Non brilla ma passa il turno, il Toro di Baroni: contro il Modena basta un gol di Vlasic al 51mo, ma la prestazione non convince e i canarini escono a testa alta. I granata vincono 1-0.
A fine primo tempo il migliore in campo era il portiere Israel, dai dodicimila del Grande Torino è arrivato anche qualche fischio. Baroni parte dal 4-2-3-1 provato per tutta l'estate, alle spalle di Adams piazza capitan Vlasic e i due volti nuovi Ngonge e Aboukhlal. Sugli spalti, oltre al presidente Cairo, viene pizzicato anche il tecnico dell'Atletico Madrid Diego Simeone, ma suo figlio Giovanni viene lasciato in panchina dall'allenatore del Toro.
Intorno a Vlasic e compagni c'è un discreto entusiasmo, ma in campo la squadra fa vedere poco o nulla: gambe imballate e zero idee, di pericoli dalle parti del portiere del Modena non ne arrivano. E i tifosi di casa iniziano a spazientirsi nella seconda parte dei primo tempo, anche perché il Modena si fa molto pericoloso e serve un grande intervento dell'ex Juve su Santoro, poi c'è bisogno della traversa per respingere la conclusione di Gerli dalla distanza.

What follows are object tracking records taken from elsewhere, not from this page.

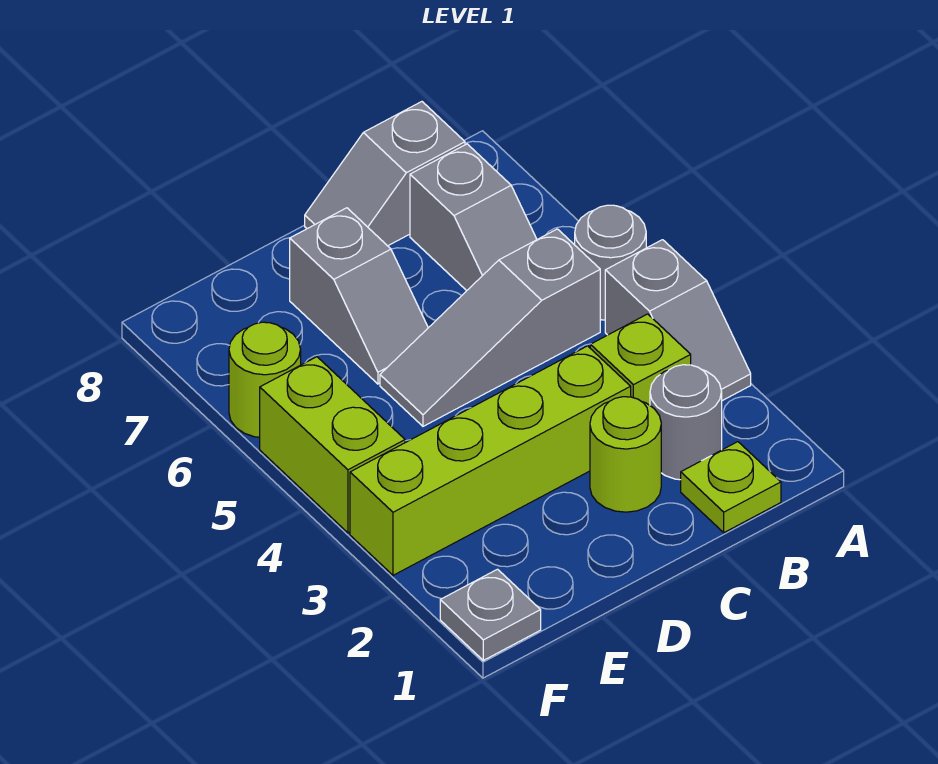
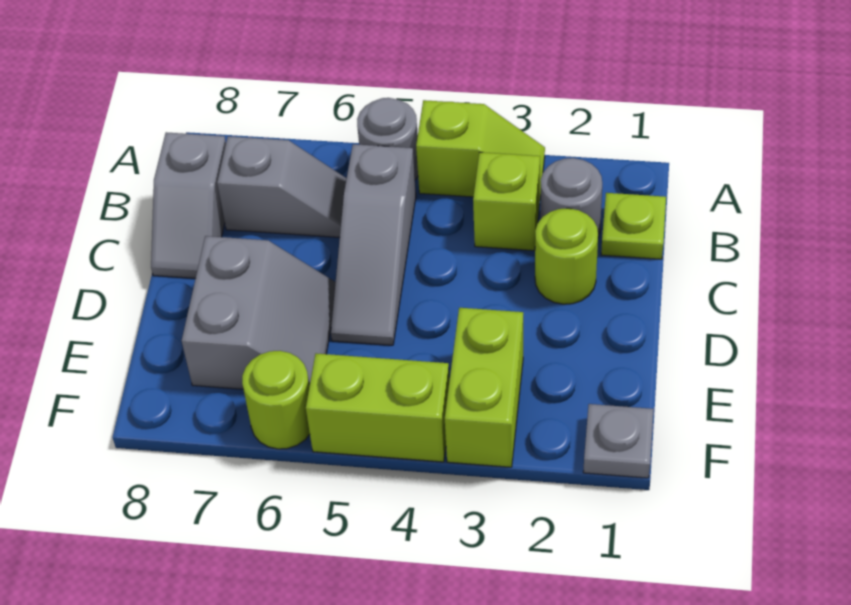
grey slope A3:A4 level 1 top 4 -> lime slope A3:A4 level 1 top 4
lime brick C3:F3 level 1 -> lime brick E3:F3 level 1
grey slope D6:D7 level 1 top 7 -> grey slope D6:E7 level 1 top 7

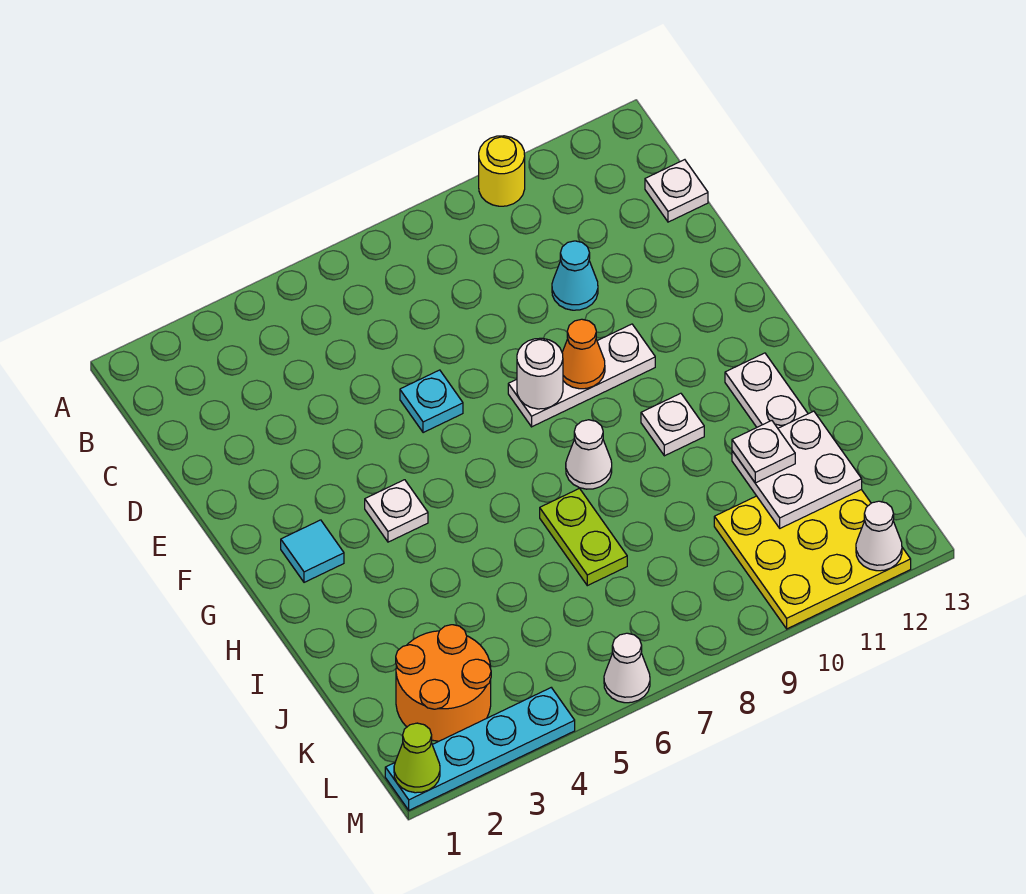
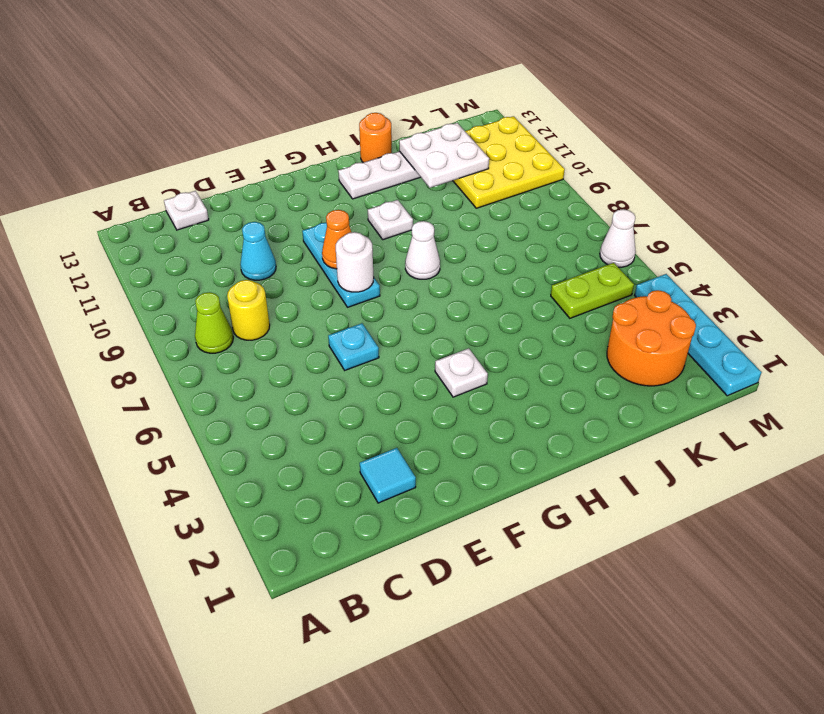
yellow round brick A10 level 1 -> yellow round brick C8 level 1
white plate F8:F10 level 1 -> cyan plate F8:F10 level 1
cyan tile G2 level 1 -> cyan tile D2 level 1
lime plate I7:J7 level 1 -> lime plate K5:L5 level 1
none -> orange round brick I13 level 1
white plate J11 level 3 -> none
lime cone M1 level 2 -> lime cone B8 level 1
white cone M12 level 2 -> none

Baroni cerca soluzioni durante l'intervallo, la prima mossa è inserire Ilkhan per Aboukhlal. E si rivela vincente: il turco strappa dalla sua metà campo e arriva fino alla conclusione dal limite, la respinta di Chichizola è rivedibile e sulla ribattuta è pronto Vlasic a buttarla dentro. Ngonge ha una buona occasione per il raddoppio immediato ma viene chiuso in corner, all'ora di gioco Simeone fa il suo esordio al Grande Torino.